How Big Is Too Big? Comcast Buys Time Warner Cable

VIDEO: The merger between the two cable giants is still awaiting government approval.

Morning Money Memo…

How big is too big? That's the question for regulators at the FCC and the Justice Department after Comcast announced it would spend more than $45 billion to buy rival Time Warner Cable.

The deal would have a direct impact on tens of millions of cable TV and Internet subscribers, combining the nation's two largest providers. While neither firm is a competitor in the same region, the deal puts more power over video content in the hands of a giant company.

Comcast already serves 22 million video subscribers, owning movie and TV content provider NBCUniversal, the parent company of the NBC network.

Time Warner Cable has 11 million video subscribers.

"I think this merger would be an absolute disaster for consumers," says Craig Aaron, president of Free Press, a group that's critical of recent mergers in the media industry. "It's only going to lead to higher prices, fewer choices and way too much media power in the hands of one company."

Brian Roberts, CEO of Comcast, says the merger will help reduce costs and improve service for businesses and consumers.

Gas Prices Going Up?

Get ready for sticker shock at the gas pump. For months, gasoline prices have been fairly stable, but analysts say that will change soon.

"We're entering that period where we're going to see increases in most parts of the country," says Tom Kloza, a senior analyst at

Global oil prices have been rising recently, some refineries will go offline for maintenance, and there will be a switch-over to summer gas formulas. All of these factors could lead to an increase of 40 cents a gallon.
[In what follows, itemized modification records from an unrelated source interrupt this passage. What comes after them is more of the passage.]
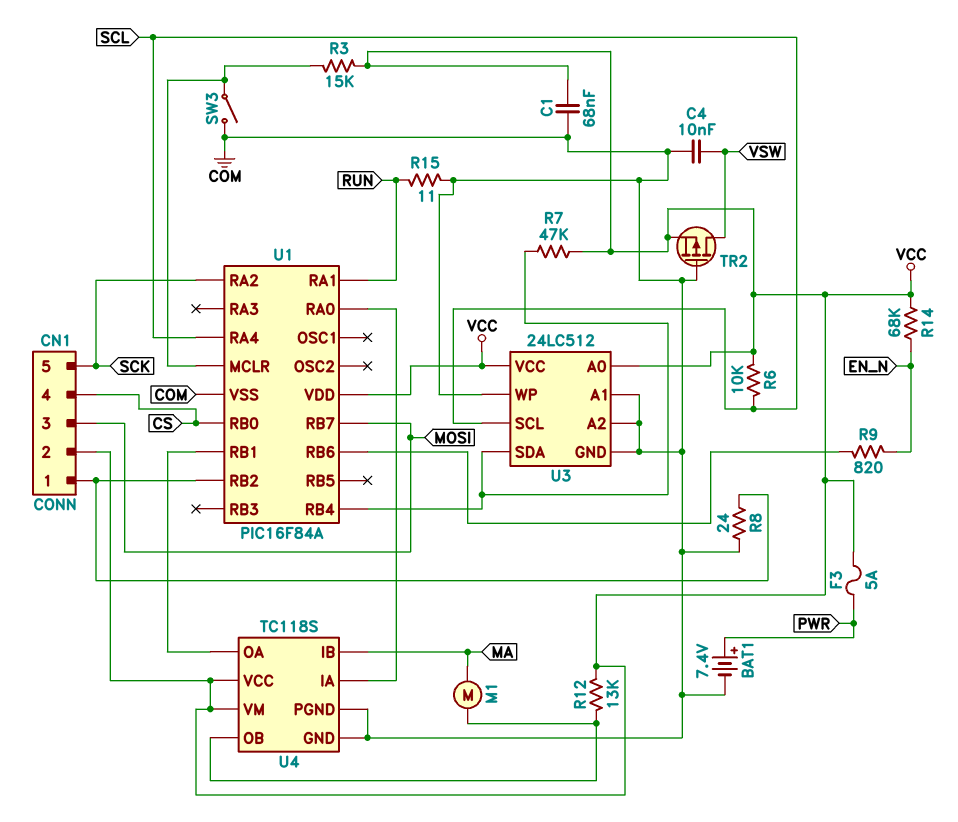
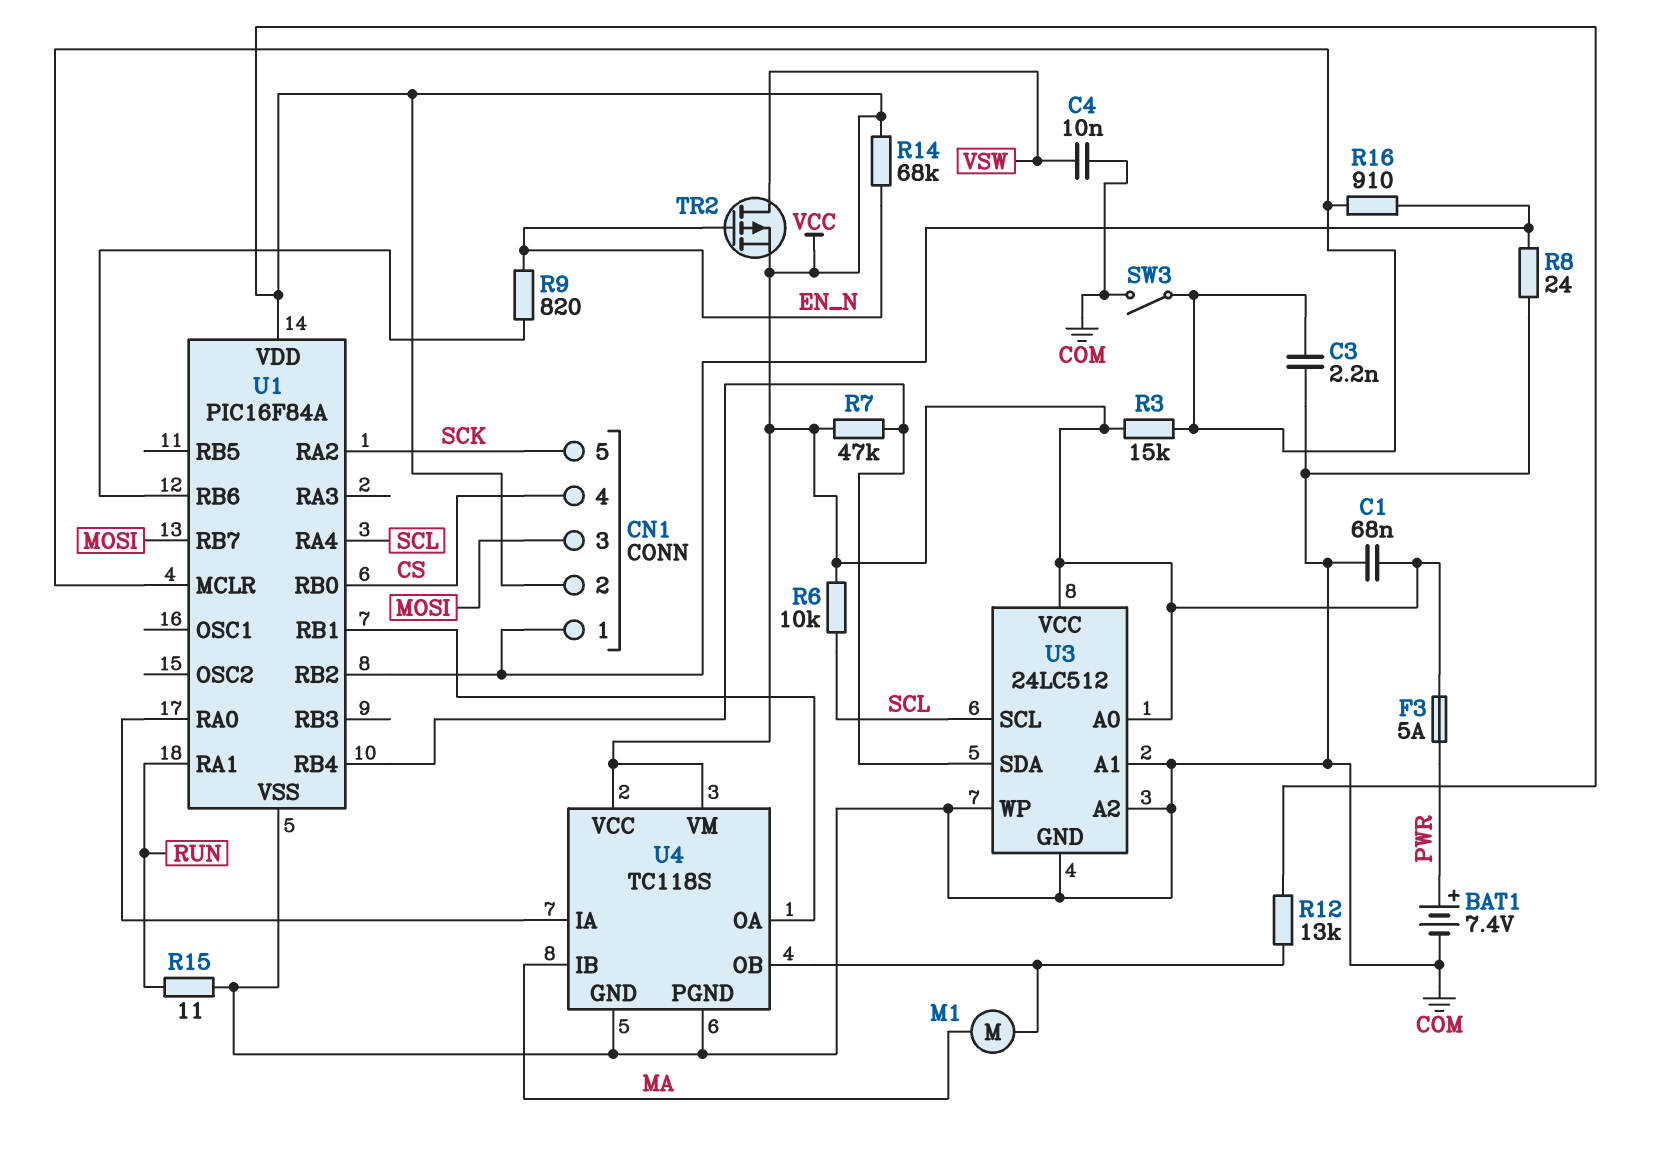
C3: none -> 2.2nF (COM, U1/MCLR)
R16: none -> 910 (CN1/1, U1/MCLR)
TR2: PMOS (G COM, D VSW, S VCC) -> PMOS (G EN_N, D VSW, S VCC)

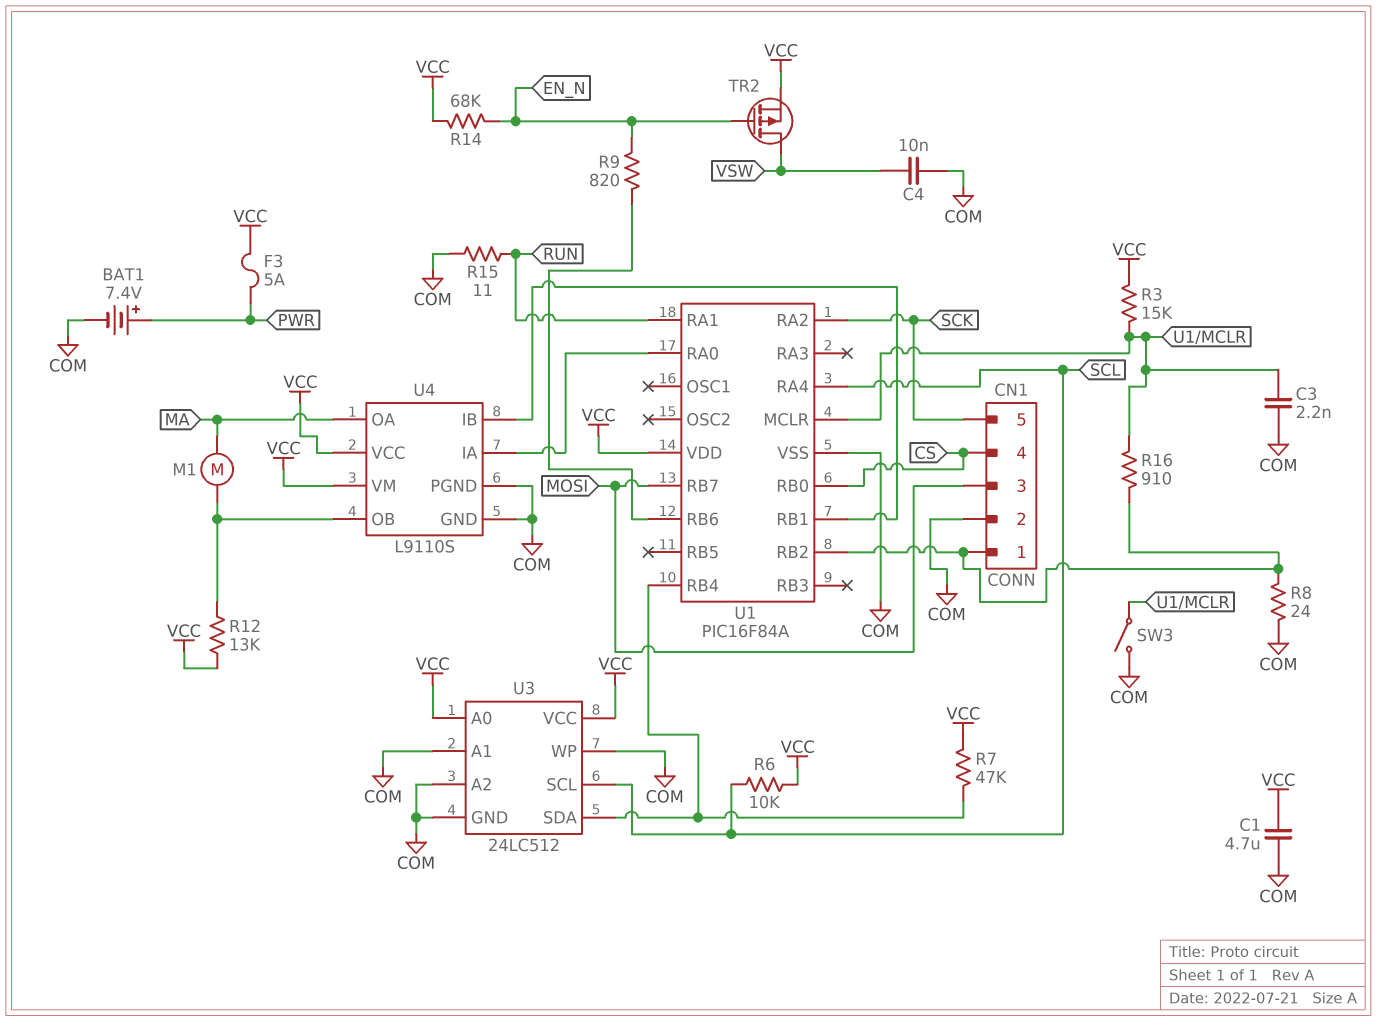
C1: 68nF (COM, VCC) -> 4.7uF (COM, VCC)
CN1 pin 2: VCC -> COM
U4: TC118S -> L9110S
U4 pin IB: MA -> U1/RB1
U4 pin OA: U1/RB1 -> MA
Gasbuddy says prices are already rising. The price for a gallon of regular is now back up over $3 in all 50 states.

Young Grads and Debt

Most college-educated Americans have solid middle class jobs. But many young grads under the age of 35 are burdened by debt. The National Financial Capabilities Study finds about four-fifths of young college graduates under the age of 35 have long-term debt.

"You do see a lot of debt across Gen Y," says economist Paul Yakoboski of the TIAA-CREF Institute. The long-term debt obligations include student loans, car financing and mortgages. "In many cases, there's a genuine concern about, 'Am I going to be able to pay that debt off?'"

Many millennials are also struggling to reduce high interest debt on credit cards.

Foreclosure Filings Up

Foreclosure filings rose last month compared with December. But the trend is still lower than a year ago, says RealtyTrac. Completed foreclosures across the country were down sharply from early 2013.